BrainVoyager v23.0

Equi-Volume Depth Modelling

In the topic introducing regular grid sampling, grids were placed using an equidistant approach keeping a specified relative cortical depth level with respect to the cortex boundaries. For anatomical and functional data with very high spatial resolution (e.g. 0.5 mm iso-voxel data or better), the equi-distance sampling approach described in the previous topic will lead to misclassification of layers at regions of high curvature along the cortex (Waehnert et al., 2014). This is because layers seem to adjust their thickness to preserve layer-specific cortical volume (Bok, 1929).

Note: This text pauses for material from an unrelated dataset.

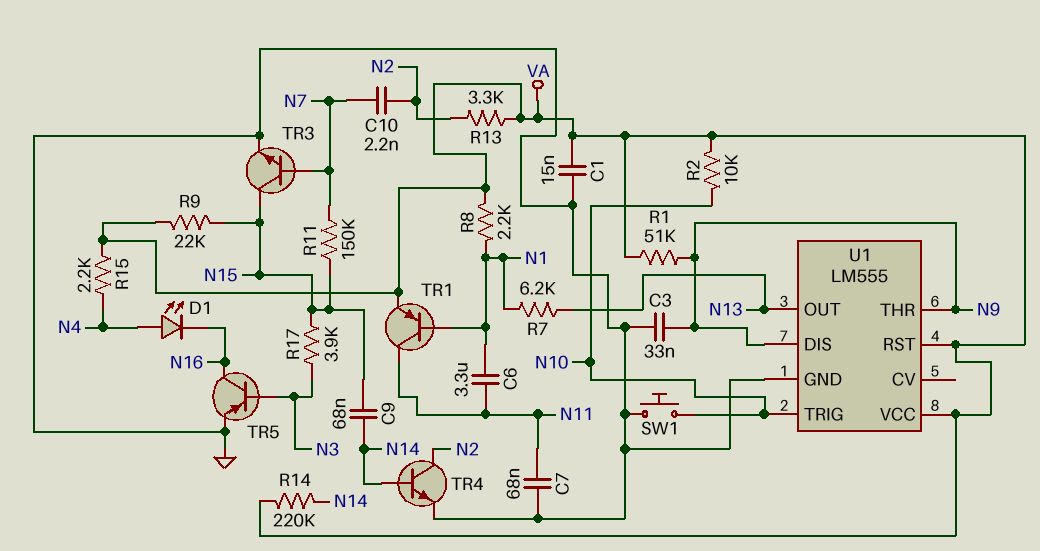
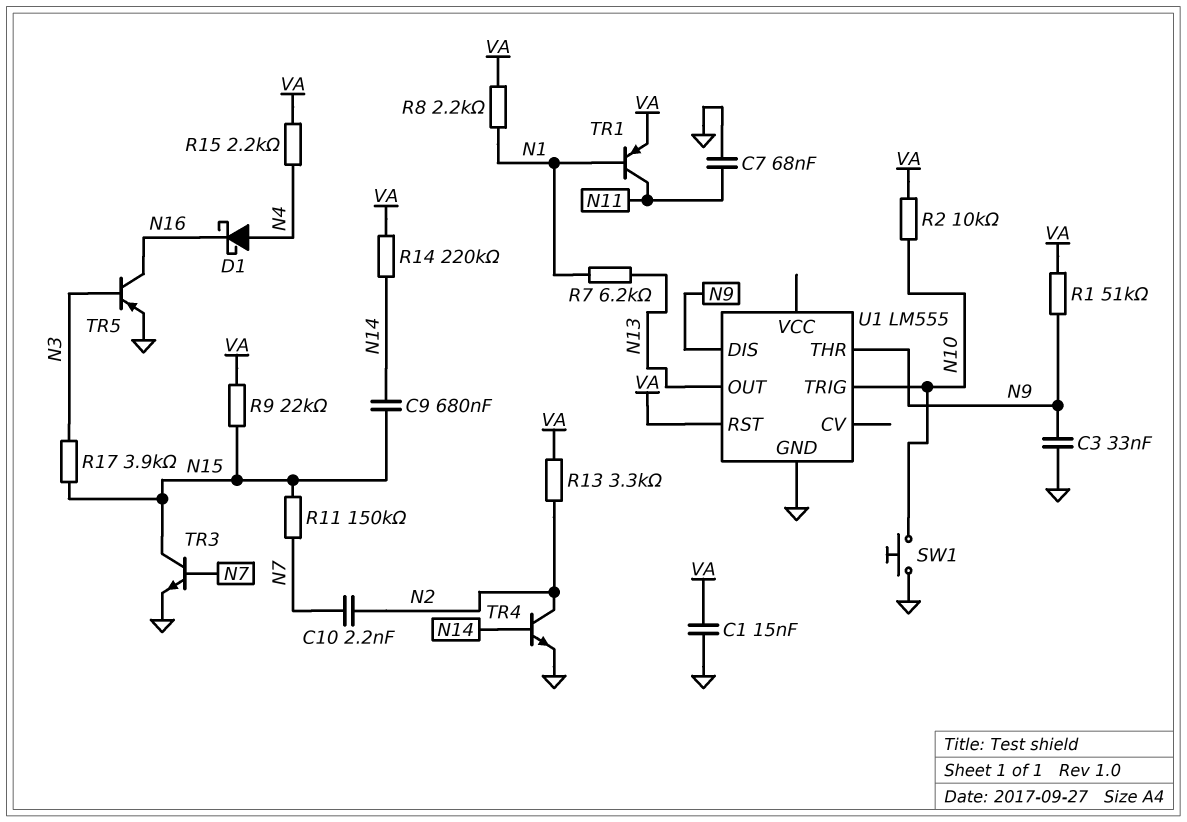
C6: 3.3uF (N1, N11) -> none
C9: 68nF (N14, N15) -> 680nF (N14, N15)
D1: LED (A N4, K N16) -> schottky (A N4, K N16)
U1 pin VCC: VA -> none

In order to more precisely assign voxels in the cortex to layer compartments, this principle should be used when sampling functional (or other types of) very high resolution data. Since BrainVoyager 20.4 an equi-volume sampling strategy can be selected both for regular grid and whole mesh depth sampling.

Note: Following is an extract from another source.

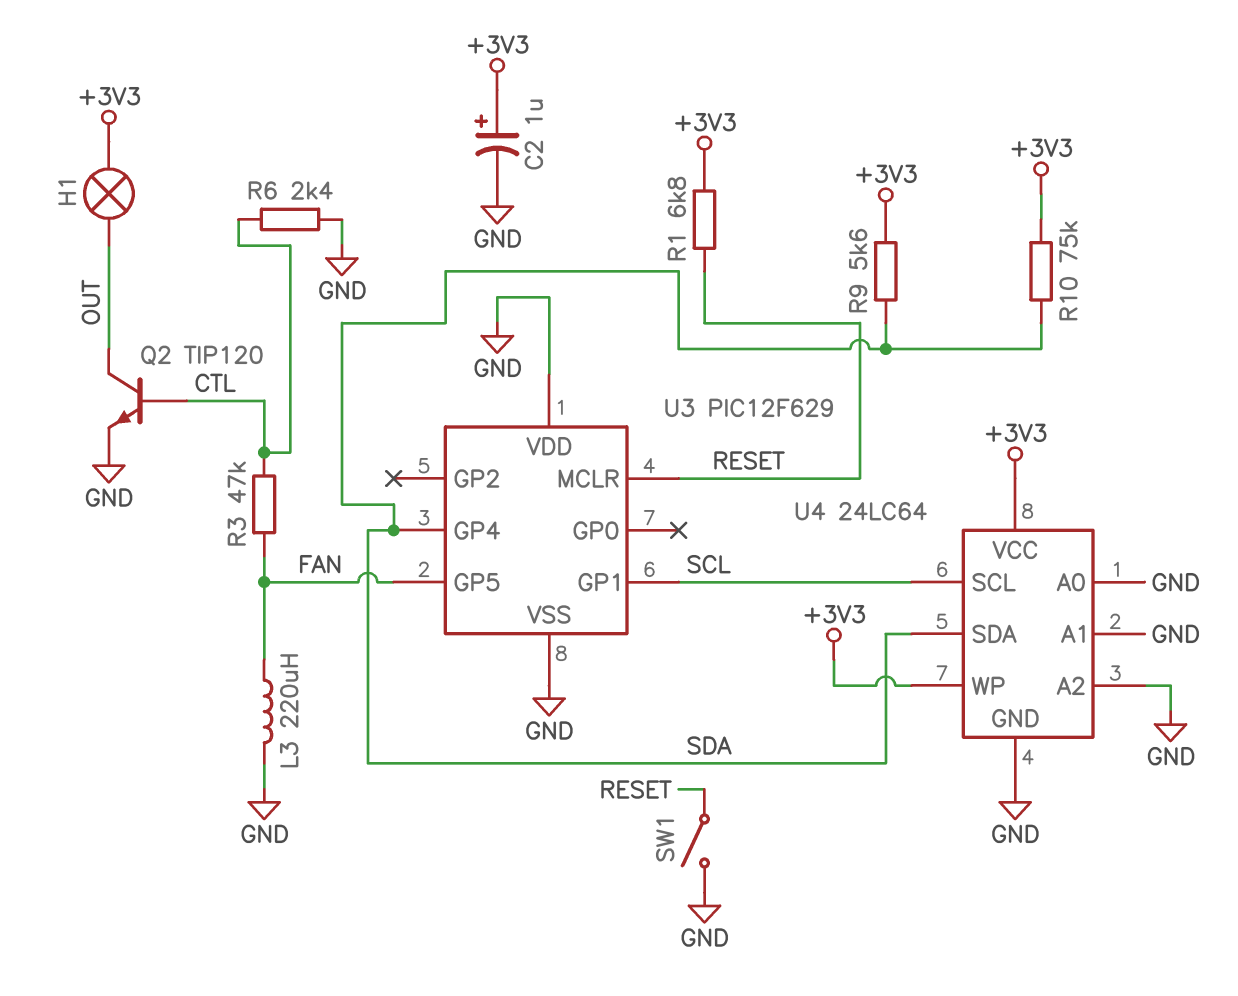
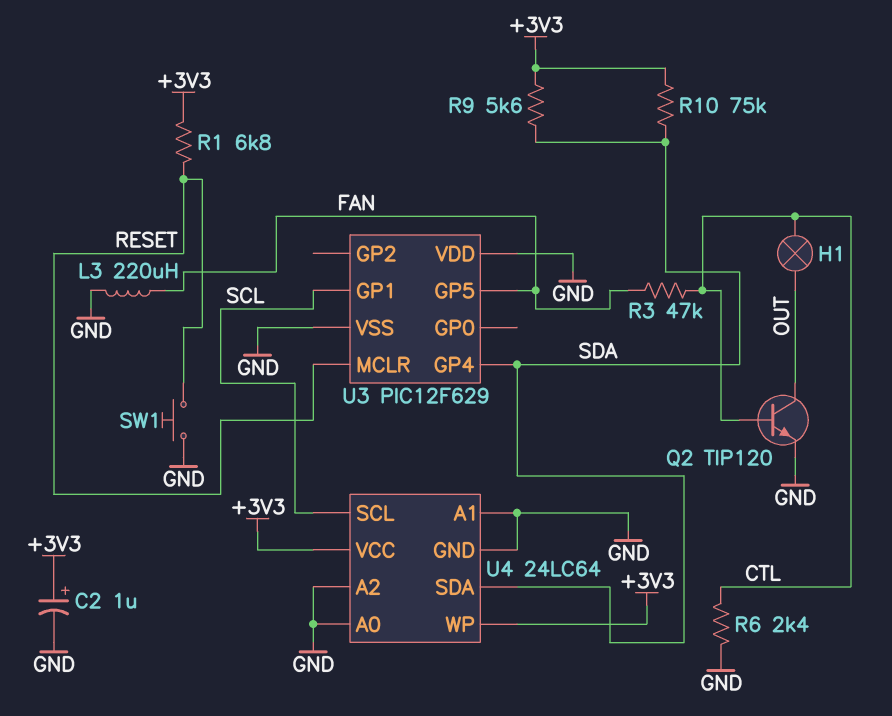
H1: lamp (+3V3, OUT) -> lamp (CTL, OUT)
SW1: switch (GND, RESET) -> button (GND, RESET)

The figure above (Kemper et al., 2017) illustrates the principle of equi-volume cortical depth sampling for grids as implemented in BrainVoyager. The schematic explanation uses 3 grids and, correspondingly, 2 (big) layers filling the volume between the 2D grids. Equi-volume and equidistant sampling lead to the same depth sampling results in straight cortex (case of zero curvature shown on right side in left panel). The highest deviation from equidistant sampling occurs at the crowns of gyri and in the fundus of sulci since these regions have highest curvature. At the crowns of gyri (left upper case in left panel) the path for layers close to white matter along a cortex segment (e.g. blue grid) is much shorter than the path at the CSF (pial) border (e.g. red grid). To keep the volumes constant, layers need to move closer to the CSF border as is indicated for the green grid running through the middle of the cortex. At the fundus of sulci the situation is reversed, i.e. grids need to move closer to the white matter border in order to keep the volume of layers constant in a cortical segment (case at bottom in panel on the left).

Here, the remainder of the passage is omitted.